Monsanto investigated and found that the unlicensed seeds Bowman purchased from the grain elevator contained Monsanto’s patented technology. Monsanto then sued Bowman for patent infringement. A federal trial court granted summary judgment of infringement for Monsanto, awarding $84,456.20 in damages.
The Decision of the Appellate Court
On appeal, Bowman’s principal argument was that, under the Supreme Court’s prior decisions, the authorized sale of seeds into commodity markets exhausts any patent rights in any article that “substantially embodies” the same characteristics (e.g., plants and seeds grown from the commodity seeds).
Monsanto took the position that its technology agreement explicitly did not permit either the saving of harvested soybean seeds or the sale of those seeds for planting purposes. Additionally, Monsanto argued that Bowman was liable for infringement by planting commodity seeds because patent protection is independently applicable to each generation of soybeans (or any other crop) that “contains the patented trait.”
The appellate court sided with Monsanto. It found that “[e]ven if Monsanto’s patent rights in the commodity seeds are exhausted, such a conclusion would be of no consequence because once a grower, like Bowman, plants the commodity seeds containing Monsanto’s Roundup Ready technology and the next generation of seed develops, the grower has created a newly infringing article” to which the patent exhaustion doctrine does not apply.
Implications of Bowman’s Petition for Review
If the Supreme Court grants review, it could have implications for more than just the seed industry. Indeed, when the federal appellate court referred to “self-replicating” technologies in the decision Bowman would have the Supreme Court reverse, it did not limit its finding to seeds.
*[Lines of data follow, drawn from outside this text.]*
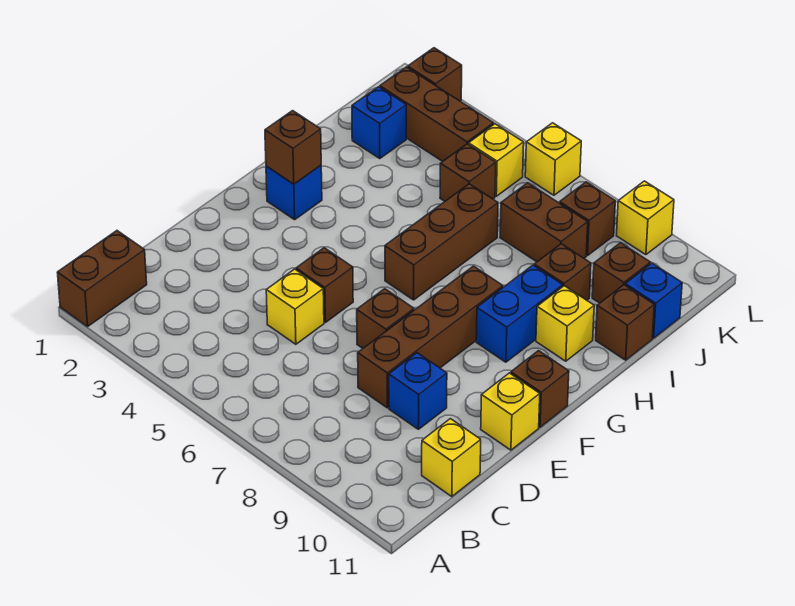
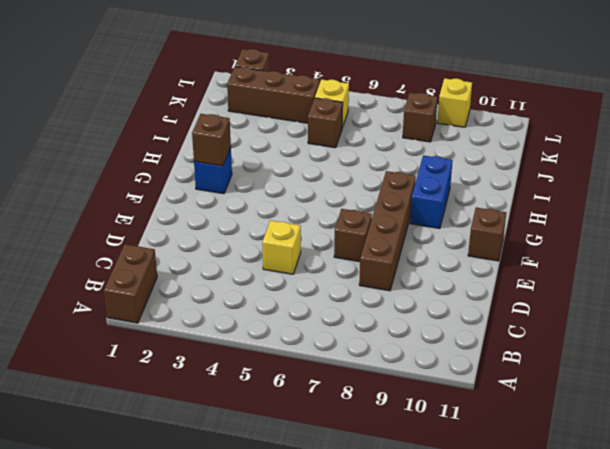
none -> yellow brick C11 level 1
none -> blue brick D9 level 1
none -> brown brick E5 level 1

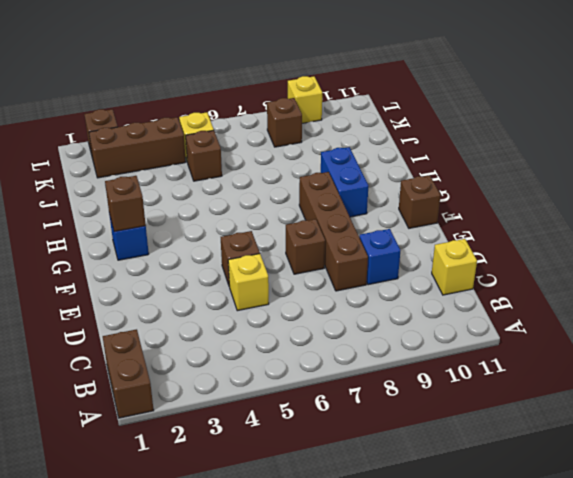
none -> yellow brick E11 level 1
none -> brown brick G6:I6 level 1
none -> yellow brick H10 level 1

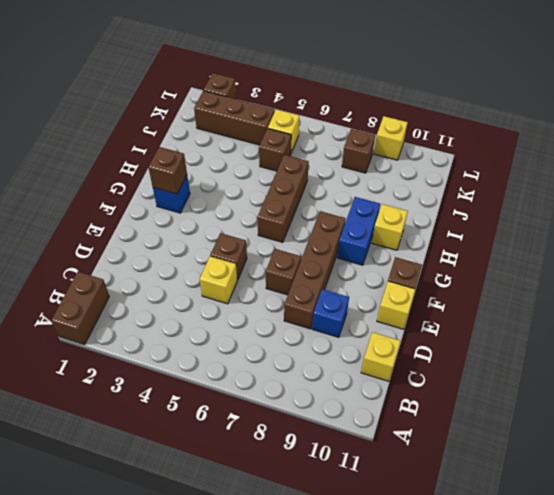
none -> brown brick I9 level 1
none -> brown brick I11 level 1
none -> blue brick J2 level 1

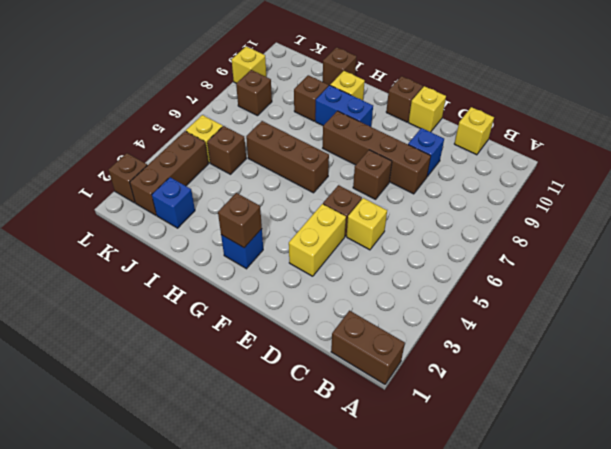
yellow brick E3:E4 level 1 -> none
none -> brown brick J7:J8 level 1
none -> brown brick J10 level 1
none -> blue brick J11 level 1

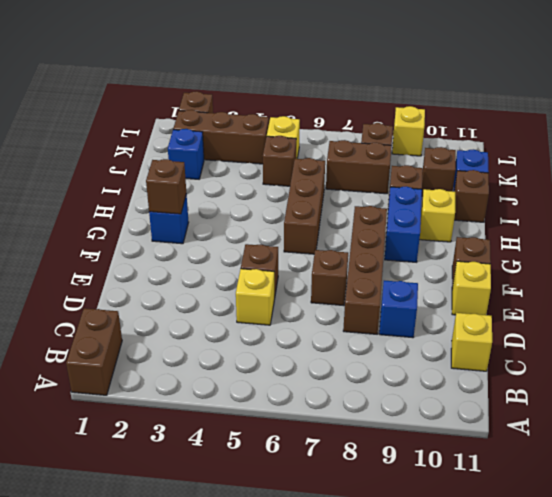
none -> yellow brick L6 level 1

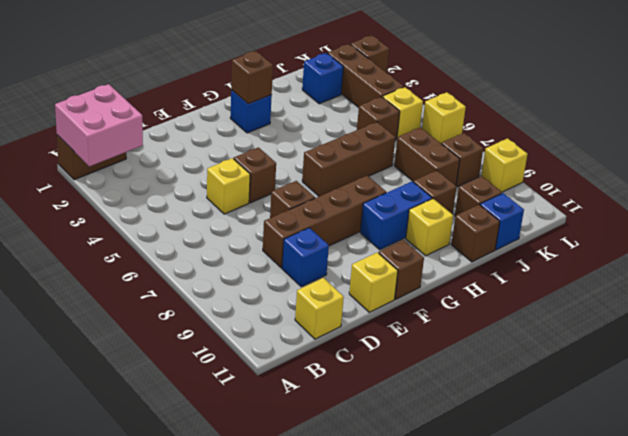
pink brick A1:B2 level 2 -> none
Thus, the opinion does more than just strengthen protection for transgenic plants.
The biotechnology industry is replete with examples of self-replicating technologies, including novel DNA sequences, virus strains, microorganisms, and cell lines to name a few. If the Supreme Court reverses on the question of whether there is “an exception to the doctrine of patent exhaustion for self-replicating technologies,” then competitors and consumers may be able to avoid patent infringement by growing, or otherwise duplicating a patented article from as little as a single sample purchased in the stream of commerce.
Though the implications for the seed industry are fairly obvious—as was made clear in Bowman—any change in the law could affect other industries as well. Accordingly, companies with novel self-replicating technologies that are (or could be) subject to commercial sales will want to watch Bowman closely, in case the Supreme Court expands the scope of patent exhaustion with respect to these kinds of inventions.